So… Why do I (or you) need a website? Let’s face it – the phone book has gone by the wayside. The internet/interwebs/googles are the sources of information at your fingertips. When I was younger, if you wanted to know what business in your area did something – you went to the local phone book (yellow pages) – you made a call (gasp) and talked to someone. The internet is that resource now… and more than that.
Are you there?
If you have a business and don’t have a website, how do people know you exist? If I need information I turn to the internet, more times than I can count – every day. If I want to find a restaurant near where I am – I turn to Google or Yelp. If a business doesn’t show up – I won’t know it exists – and obviously won’t go spending any money there. Legitimate businesses have websites (of course so do some fraudulent ones) – this is how people find you and say – oh ok this place exists.
OK – someone has found your site – great! You want to keep them there (bounce rate and what not – we’ll discuss at a later date) so they learn about what you have to offer. The site needs to be user friendly (yes, the almighty Google takes user experience into consideration) otherwise people will bail and go elsewhere. What is user friendly? So glad you asked. Does it show up in a format that people find pleasing, easy to read, easy to navigate and actually provides information that is useful. A webpage that just states “We do ______” in tiny text that has poor contrast (1 in 12 men and 1 in 200 women are colorblind – to read about colorblindness see here) and doesn’t work well on a mobile device will not help keep people engaged – hence they leave. You need information that people can use.
Content is king
Yes… Content. Why do people turn to the internet? To get information (how do I do…). To solve problems (why does my car make this noise) and to purchase things – usually things that solve their problems. If you make pencils that help alleviate writing cramps (some people still do write by hand) I would suggest writing articles or blog posts about causes of hand cramps while writing, or how to help reduce cramping. A few quick searches online to find out who your audience is (ages of people who get hand cramps while writing, income level, location, etc.) and now you can target your articles to this crowd. You will then write the article directed at this audience – in a language they use. Writing this article directed at 15 year old gamers won’t probably help your cause.
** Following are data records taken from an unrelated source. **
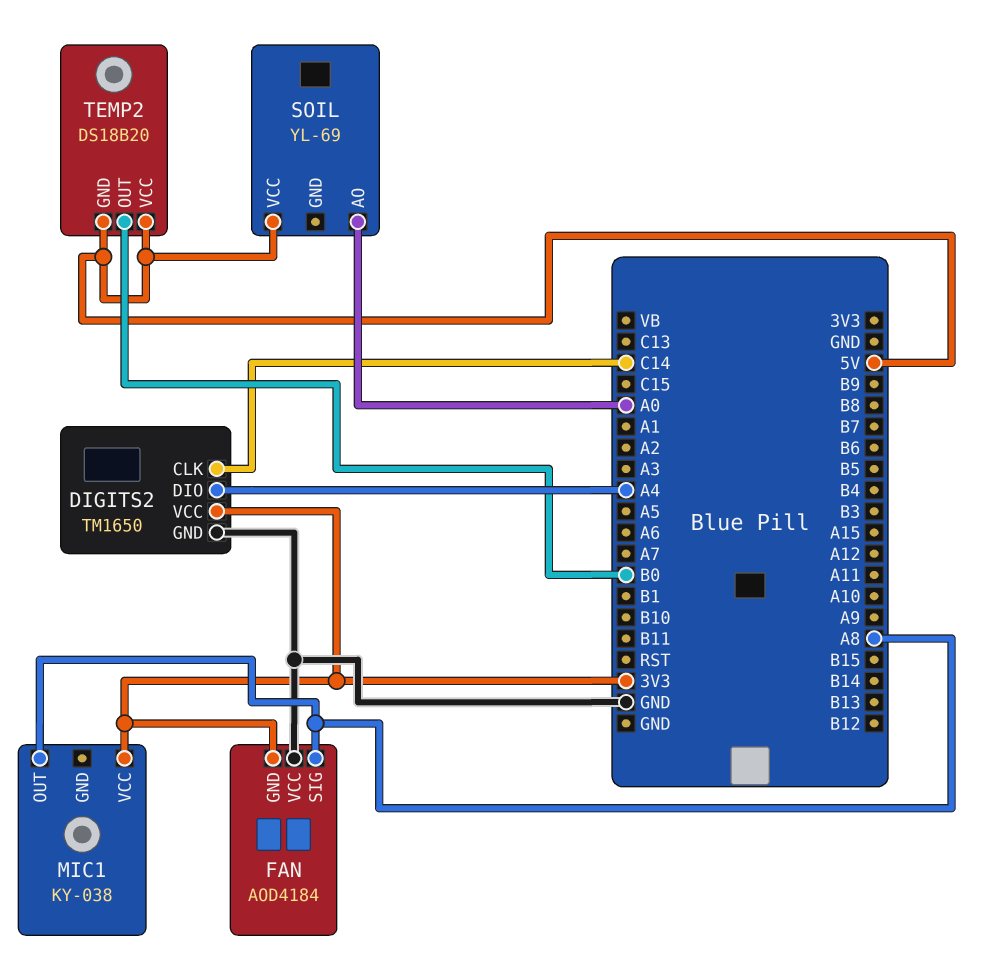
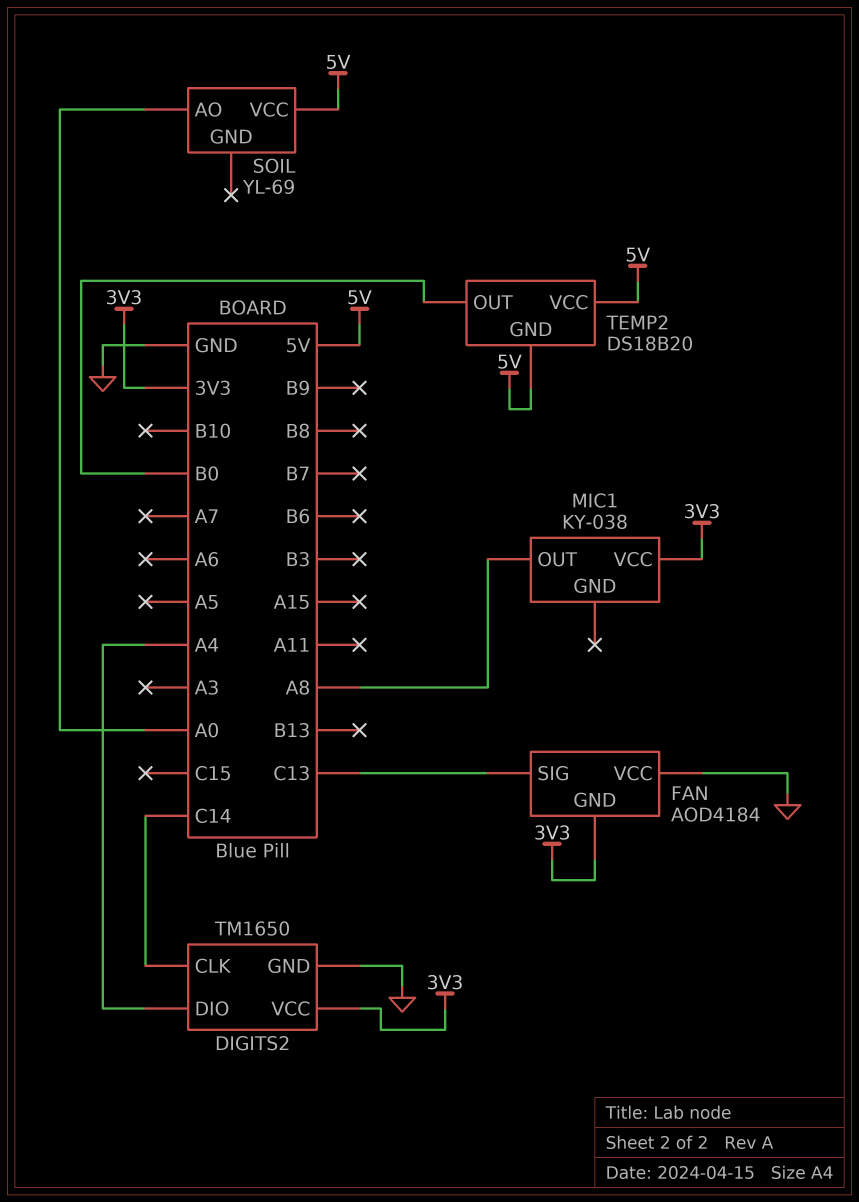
FAN pin SIG: A8 -> C13

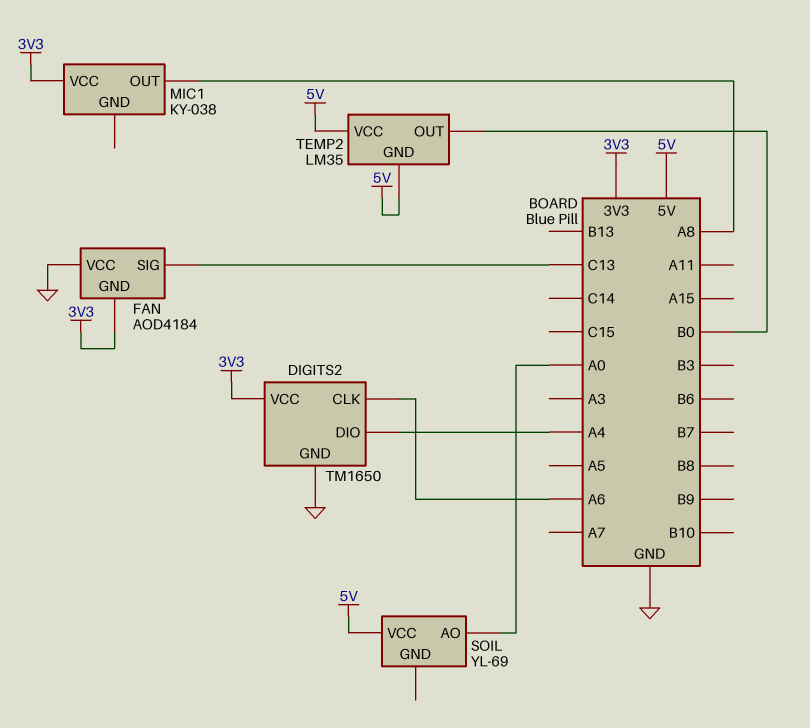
DIGITS2 pin CLK: C14 -> A6
TEMP2: DS18B20 -> LM35

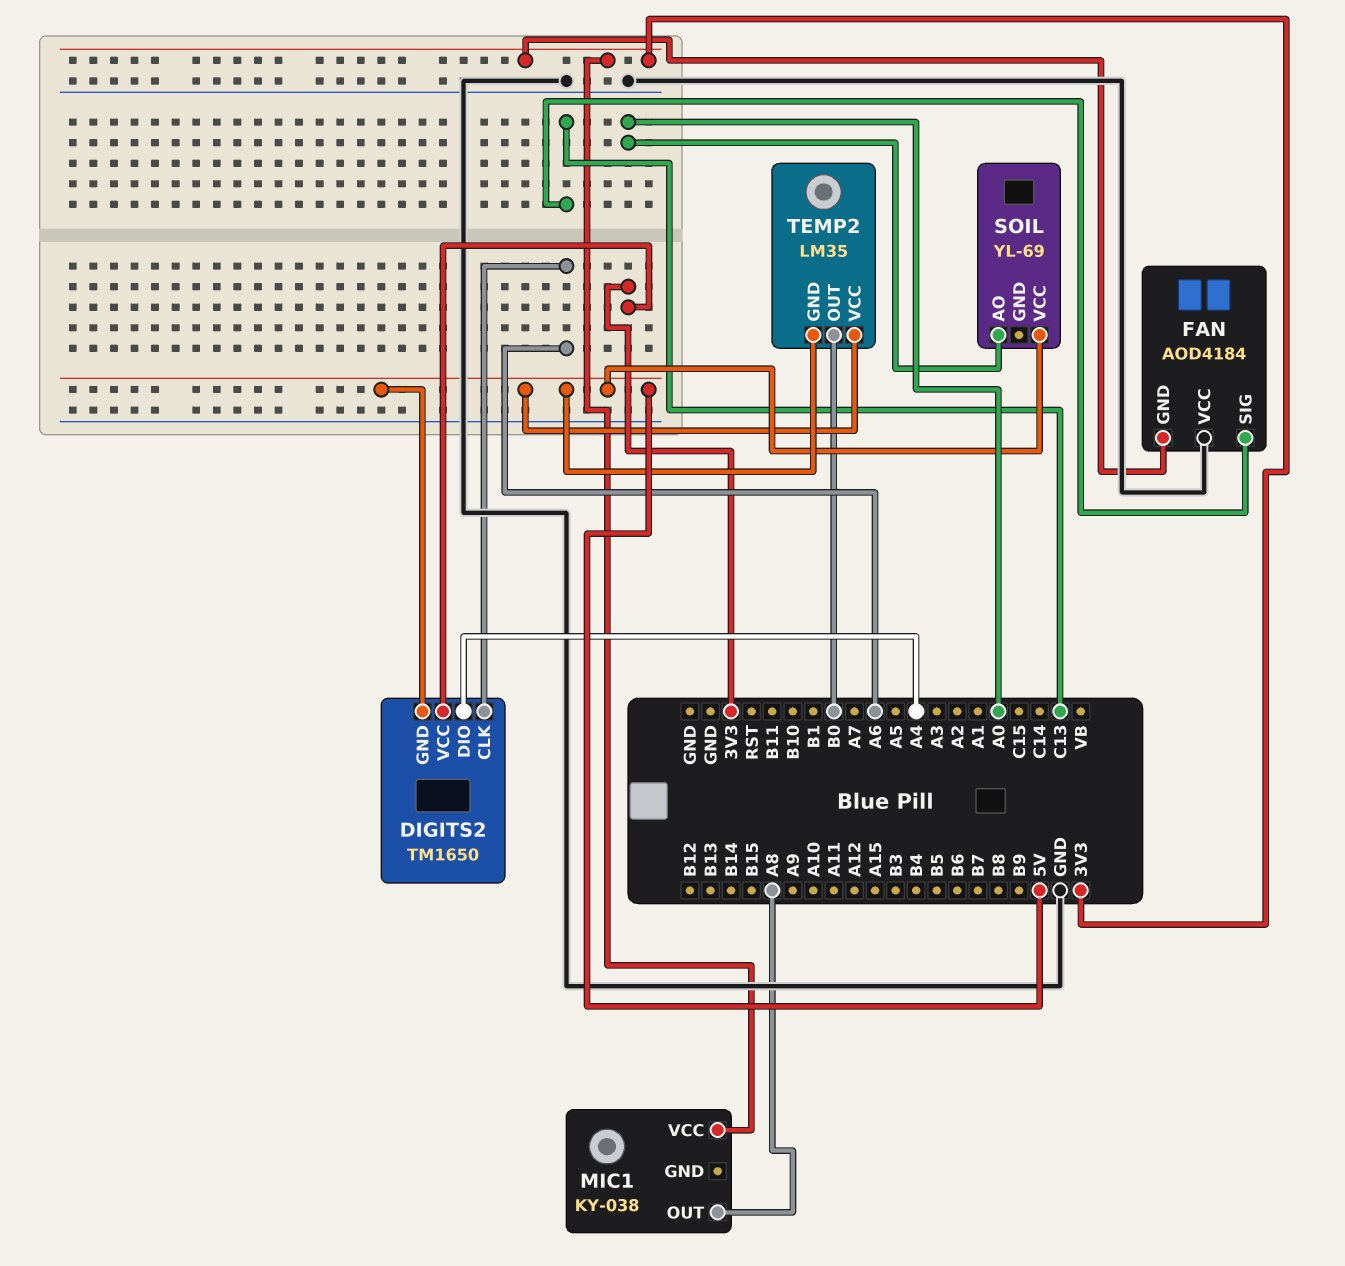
DIGITS2 pin GND: GND -> 5V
Making content easy to read is quite helpful – and it helps keep the reader engaged. Using bulleted lists, header fonts (your h1, h2, h3 business – the “Formatting helps” above is h3 text) and so on help the user experience and Google actually wants to see this – again to provide information and a good user experience. Google isn’t in business because it directs people to terrible websites with poor content and aren’t user friendly (again with the bounce rate). Provide useful information in an easy to read format – it makes sense.
If you study inbound marketing you see that having people come to your site and learn about what it is they are searching for and having them share it will increase your market. What is Inbound Marketing? Hubspot.com says “Inbound marketing is about using marketing to bring potential customers to you, rather than having your marketing efforts fight for their attention. Sharing is caring and inbound marketing is about creating and sharing content with the world. By creating content specifically designed to appeal to your dream customers, inbound attracts qualified prospects to your business and keeps them coming back for more.” Of course you want people to keep coming back for more – repeat customers are a good thing. Providing information in a non-salesy way is the road to be on. Of course, there is the buyer’s journey and writing articles that focus on the various parts of this journey – so you can attract people from the different stages makes sense. Yes it is a lot of writing, and it does take time, but once the ball gets rolling it can have exponential results.
How does this increase sales? First, if you have a website (that is optimized, has good content that people want to read and share, uses good SEO, keywords and so on) people can find you. If they don’t know you exist they probably won’t be buying from you. People will read your helpful, non salesy articles and remember where they read it. They will share this info on social media. People usually hang with people who have similar interests – so they may find your informational articles (I like the word infarticles, but it doesn’t sound right) to be helpful as well. When they explore the site – they find that the product or service that you offer solves their issues so they purchase it. There you have it – selling products by providing information on a site that people can find and not even having to “sell.” I am not saying get rid of your sales department, I am saying the additional revenue stream is a good thing.
To recap – websites serve the following purposes – and many more:
- Global and local directory of businesses
- Establish legitimacy
- Provide information
- Attract customers
- Increase sales
I hope this helps you understand how important having a website, knowing your audience, and having content is.